I was scrolling through Facebook over spring break and saw one of my friends checked in at the Florida Caverns State Park — and I found myself looking through every single photo. I’ve lived in Florida my entire life, and I never knew we had caverns in the state, and that they are less than a four-hour drive from Jacksonville.
A few weeks later, we were going to Destin for a long weekend, so I checked to see if Marianna, Florida, (where the caverns are located) was near our destination. Turned out it was less than a 10-mile detour off of I-10 and could be a nice pit stop to get out and stretch our legs. I told my 10-year-old who dabbles with gemstones and rocks, and he was pumped to check it out.
We drove through the little town of Marianna, home to Chipola College and nicknamed “the City of Southern Charm.” Just on the outskirts is Florida Caverns State Park, Florida’s only state park with air-filled caves accessible to the public. You’ll approach a ranger station and pay $5 per vehicle to get into the park where you can normally enjoy more than just the underground caves such as boating, camping, geocaching, horseback riding, paddling, picnicking, swimming and bike trails — but Hurricane Michael did a number on the area in 2018. Park officials say they will be re-opening portions of the park later this year.
Make your way to the gift shop to reserve your tour time. Tours run every 30 minutes, except on Tuesdays and Wednesdays. Children under two are free. Ages 3-12 are $5, and ages 13 and up are $10.75 per person. There is a small museum on the second story to kill time and a few picnic tables nearby. Arrive early, tickets sell out fast, especially on weekends. You cannot make reservations ahead of time.
What to Expect
- The cave tour is illuminated with LED lighting system which helps with energy efficiency and protects the light-sensitive ecosystems. It’s pitch-black otherwise. They will turn out the lights to give you a sense of just how dark, but you’ll be told before they do.
- It’s damp, slippery, and as humid as it gets, though it’s 65 degrees year-round down there.
- Some spots are narrow with ceiling heights of 4.5 feet. There is a portion called “tall man’s torture.”
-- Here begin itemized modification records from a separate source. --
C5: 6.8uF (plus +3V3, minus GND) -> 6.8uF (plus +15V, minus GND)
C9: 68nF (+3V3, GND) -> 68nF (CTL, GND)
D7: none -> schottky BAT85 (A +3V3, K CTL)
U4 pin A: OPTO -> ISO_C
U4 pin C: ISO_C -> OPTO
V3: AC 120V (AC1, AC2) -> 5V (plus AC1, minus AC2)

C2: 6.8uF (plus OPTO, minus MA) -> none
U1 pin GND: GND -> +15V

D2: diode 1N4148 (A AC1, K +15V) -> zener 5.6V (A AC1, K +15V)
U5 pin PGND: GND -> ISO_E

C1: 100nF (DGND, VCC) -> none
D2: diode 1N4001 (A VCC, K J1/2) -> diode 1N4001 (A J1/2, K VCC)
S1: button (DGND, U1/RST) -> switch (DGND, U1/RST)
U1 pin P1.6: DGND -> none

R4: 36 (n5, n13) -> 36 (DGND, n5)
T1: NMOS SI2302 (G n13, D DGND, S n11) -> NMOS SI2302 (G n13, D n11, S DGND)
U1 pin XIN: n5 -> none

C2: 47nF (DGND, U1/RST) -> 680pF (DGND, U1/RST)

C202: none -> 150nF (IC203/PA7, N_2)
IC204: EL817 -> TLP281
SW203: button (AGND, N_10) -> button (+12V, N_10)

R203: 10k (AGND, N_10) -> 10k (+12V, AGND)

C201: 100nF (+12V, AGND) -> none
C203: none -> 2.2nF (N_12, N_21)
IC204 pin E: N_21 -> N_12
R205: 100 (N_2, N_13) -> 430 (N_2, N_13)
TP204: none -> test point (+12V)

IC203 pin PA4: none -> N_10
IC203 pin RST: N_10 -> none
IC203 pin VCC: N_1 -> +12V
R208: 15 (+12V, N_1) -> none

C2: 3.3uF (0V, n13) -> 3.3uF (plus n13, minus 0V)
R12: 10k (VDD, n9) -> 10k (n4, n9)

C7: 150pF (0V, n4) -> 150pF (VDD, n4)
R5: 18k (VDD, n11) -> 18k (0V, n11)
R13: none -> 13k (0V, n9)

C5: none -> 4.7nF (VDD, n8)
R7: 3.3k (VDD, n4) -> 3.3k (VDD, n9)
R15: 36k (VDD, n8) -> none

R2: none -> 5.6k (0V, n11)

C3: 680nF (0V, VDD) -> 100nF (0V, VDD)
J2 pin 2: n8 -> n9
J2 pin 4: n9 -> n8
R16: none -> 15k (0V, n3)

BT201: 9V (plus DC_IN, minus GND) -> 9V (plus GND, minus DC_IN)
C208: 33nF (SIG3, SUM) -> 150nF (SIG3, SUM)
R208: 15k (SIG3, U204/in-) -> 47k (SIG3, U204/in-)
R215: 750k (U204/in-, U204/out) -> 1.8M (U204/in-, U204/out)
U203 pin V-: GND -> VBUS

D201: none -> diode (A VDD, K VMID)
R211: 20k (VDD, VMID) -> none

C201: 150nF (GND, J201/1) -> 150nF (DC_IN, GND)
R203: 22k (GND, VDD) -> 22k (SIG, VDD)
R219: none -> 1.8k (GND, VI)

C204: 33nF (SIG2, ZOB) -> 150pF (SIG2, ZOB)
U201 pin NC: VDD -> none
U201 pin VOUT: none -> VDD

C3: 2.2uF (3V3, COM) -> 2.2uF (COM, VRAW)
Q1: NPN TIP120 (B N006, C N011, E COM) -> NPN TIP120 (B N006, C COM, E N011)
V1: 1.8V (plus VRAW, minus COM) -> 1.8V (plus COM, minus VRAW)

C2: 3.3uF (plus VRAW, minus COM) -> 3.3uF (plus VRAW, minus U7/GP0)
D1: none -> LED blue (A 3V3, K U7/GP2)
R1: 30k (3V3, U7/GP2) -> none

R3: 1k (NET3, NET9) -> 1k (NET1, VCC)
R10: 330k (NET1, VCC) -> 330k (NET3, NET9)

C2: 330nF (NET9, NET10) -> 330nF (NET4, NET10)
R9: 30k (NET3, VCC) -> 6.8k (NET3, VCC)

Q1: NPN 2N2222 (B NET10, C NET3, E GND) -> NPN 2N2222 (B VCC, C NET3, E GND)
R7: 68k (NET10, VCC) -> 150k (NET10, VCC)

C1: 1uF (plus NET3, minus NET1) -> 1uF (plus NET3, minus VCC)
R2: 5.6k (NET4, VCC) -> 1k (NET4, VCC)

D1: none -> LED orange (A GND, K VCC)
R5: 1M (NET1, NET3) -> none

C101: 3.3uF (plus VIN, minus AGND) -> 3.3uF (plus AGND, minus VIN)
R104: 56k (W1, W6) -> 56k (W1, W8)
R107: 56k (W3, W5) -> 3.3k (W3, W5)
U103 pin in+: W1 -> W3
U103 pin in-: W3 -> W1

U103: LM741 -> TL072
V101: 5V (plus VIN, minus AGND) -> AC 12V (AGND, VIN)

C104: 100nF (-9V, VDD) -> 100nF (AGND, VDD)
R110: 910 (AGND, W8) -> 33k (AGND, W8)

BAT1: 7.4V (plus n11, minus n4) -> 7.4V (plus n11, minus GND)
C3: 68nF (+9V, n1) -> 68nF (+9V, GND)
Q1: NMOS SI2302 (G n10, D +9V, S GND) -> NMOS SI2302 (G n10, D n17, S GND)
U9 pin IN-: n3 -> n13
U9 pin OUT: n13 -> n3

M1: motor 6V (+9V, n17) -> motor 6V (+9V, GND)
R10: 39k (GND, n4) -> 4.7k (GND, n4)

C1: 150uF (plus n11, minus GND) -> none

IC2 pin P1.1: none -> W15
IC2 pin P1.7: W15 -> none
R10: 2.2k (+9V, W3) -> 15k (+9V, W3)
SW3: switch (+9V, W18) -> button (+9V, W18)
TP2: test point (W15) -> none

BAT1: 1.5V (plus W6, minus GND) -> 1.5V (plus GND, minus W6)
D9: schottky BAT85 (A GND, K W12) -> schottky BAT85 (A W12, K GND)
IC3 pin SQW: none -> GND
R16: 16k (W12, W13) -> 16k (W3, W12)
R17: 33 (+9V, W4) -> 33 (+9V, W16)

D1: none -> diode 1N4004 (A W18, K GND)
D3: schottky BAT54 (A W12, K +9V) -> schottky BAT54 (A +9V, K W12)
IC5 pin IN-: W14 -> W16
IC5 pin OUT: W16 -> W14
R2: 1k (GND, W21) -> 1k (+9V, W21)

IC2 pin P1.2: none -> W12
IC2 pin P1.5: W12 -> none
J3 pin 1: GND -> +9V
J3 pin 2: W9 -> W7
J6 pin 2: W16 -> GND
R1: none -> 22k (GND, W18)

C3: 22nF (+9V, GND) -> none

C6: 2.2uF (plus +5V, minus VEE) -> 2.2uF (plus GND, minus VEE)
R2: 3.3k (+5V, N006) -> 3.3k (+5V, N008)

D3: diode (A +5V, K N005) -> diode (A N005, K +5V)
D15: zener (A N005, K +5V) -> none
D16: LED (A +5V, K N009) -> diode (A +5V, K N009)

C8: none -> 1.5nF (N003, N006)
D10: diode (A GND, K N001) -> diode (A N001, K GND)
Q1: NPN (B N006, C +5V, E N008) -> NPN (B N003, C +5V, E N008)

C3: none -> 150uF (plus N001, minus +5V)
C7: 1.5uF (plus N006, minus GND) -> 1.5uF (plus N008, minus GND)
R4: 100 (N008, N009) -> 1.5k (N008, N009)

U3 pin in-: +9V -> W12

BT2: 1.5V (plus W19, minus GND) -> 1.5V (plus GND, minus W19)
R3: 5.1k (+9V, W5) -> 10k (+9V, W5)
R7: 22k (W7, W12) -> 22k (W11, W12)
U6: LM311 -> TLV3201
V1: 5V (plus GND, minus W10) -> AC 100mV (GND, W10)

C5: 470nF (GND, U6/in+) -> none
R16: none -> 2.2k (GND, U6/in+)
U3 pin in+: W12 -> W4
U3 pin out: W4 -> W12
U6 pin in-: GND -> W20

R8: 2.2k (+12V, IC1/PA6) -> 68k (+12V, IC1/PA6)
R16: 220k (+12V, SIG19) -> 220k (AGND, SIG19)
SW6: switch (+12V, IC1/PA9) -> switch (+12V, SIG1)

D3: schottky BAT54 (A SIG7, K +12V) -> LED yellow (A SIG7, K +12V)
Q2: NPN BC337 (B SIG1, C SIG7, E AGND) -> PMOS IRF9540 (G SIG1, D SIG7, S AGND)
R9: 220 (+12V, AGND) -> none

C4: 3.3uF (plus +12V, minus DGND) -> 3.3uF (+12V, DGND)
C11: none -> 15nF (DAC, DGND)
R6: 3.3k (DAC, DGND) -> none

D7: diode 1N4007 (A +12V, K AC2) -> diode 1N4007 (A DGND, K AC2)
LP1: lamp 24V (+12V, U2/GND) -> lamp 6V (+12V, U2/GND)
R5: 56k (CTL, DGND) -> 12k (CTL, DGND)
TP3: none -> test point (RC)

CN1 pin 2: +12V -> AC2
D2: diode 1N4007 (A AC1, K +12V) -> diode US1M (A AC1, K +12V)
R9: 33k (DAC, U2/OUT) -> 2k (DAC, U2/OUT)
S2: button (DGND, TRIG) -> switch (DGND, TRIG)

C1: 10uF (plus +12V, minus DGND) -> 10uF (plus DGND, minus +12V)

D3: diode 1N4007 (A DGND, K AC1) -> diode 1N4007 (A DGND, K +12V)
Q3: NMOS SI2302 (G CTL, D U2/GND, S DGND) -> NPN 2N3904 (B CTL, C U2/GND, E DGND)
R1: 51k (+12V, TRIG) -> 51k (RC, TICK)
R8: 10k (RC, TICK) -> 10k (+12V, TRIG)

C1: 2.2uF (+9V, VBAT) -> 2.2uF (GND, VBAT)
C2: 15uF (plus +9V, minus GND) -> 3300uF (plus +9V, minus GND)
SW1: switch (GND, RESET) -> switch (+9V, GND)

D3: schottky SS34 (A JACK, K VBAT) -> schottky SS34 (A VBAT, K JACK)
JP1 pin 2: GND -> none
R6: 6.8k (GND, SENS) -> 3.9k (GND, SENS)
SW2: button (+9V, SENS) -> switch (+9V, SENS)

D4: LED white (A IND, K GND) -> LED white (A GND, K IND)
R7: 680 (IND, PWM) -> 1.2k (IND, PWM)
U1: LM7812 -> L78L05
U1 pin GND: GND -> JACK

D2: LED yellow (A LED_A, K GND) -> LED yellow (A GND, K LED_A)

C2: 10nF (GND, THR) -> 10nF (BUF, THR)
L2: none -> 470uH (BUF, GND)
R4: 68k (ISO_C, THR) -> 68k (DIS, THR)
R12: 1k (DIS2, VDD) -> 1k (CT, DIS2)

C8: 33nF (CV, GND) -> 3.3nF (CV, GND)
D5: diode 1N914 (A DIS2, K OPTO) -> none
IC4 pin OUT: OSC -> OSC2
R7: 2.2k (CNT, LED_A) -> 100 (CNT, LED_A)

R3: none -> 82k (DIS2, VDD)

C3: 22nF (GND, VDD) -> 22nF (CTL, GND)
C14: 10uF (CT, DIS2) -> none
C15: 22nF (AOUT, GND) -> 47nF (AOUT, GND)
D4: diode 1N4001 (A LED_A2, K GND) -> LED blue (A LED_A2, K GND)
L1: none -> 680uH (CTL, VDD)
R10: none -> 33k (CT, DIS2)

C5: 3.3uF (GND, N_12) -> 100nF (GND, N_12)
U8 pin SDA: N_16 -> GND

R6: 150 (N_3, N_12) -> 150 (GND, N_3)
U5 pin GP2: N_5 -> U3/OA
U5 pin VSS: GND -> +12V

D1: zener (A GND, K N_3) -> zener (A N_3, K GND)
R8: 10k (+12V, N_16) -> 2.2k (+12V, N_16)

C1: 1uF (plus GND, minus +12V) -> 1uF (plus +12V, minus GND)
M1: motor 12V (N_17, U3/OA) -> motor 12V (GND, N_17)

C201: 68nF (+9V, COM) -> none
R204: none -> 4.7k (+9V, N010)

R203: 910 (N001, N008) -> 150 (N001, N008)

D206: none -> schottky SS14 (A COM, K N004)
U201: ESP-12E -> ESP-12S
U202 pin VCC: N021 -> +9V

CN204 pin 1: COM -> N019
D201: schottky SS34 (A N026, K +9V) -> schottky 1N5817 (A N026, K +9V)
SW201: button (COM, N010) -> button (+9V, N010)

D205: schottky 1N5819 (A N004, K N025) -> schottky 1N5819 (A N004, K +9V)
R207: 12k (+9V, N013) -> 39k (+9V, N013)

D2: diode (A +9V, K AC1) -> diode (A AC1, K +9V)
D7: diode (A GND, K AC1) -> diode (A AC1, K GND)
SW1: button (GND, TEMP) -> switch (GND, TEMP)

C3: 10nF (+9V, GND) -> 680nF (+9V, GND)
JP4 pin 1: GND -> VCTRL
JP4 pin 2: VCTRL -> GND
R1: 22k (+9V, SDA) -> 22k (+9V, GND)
- You’ll walk through a dozen “cave rooms” and see geological formations like stalactites, stalagmites, columns, and flowstones. Takes me back to middle school!
- You may encounter bats, mice, cave crickets, salamanders, spiders, and the occasional snake or frog. We saw one teeny tiny bat — it was kind of cute. The kids were disappointed they didn’t see more.
Some bits of info we learned on our tour without stealing the tour guide’s thunder:
- The caves were discovered in 1937.
- Many chisel marks were made by Civilian Conservation Corps workers in the 1930s. There are even dinner plates carved into the caves.
- It takes 100 years for one cubic inch of limestone to form. This was mind-blowing to me.
- The ceiling is mostly petrified sea coral. We even saw a shark’s tooth!
- It takes six weeks for rainwater to seep into the cave.
I’ll leave the rest of the education to the tour guide. But one other nugget for you brides-to-be… if you’re looking for an unusual spot to get married, the cave can be your venue in the unique “wedding room.”
I took more photos than I know what to do with, but it was pretty spectacular scenery. If you find yourself in the Panhandle area of Florida and are looking for something off the beaten path, I don’t think you’ll be disappointed!
Have you visited Florida Caverns State Park?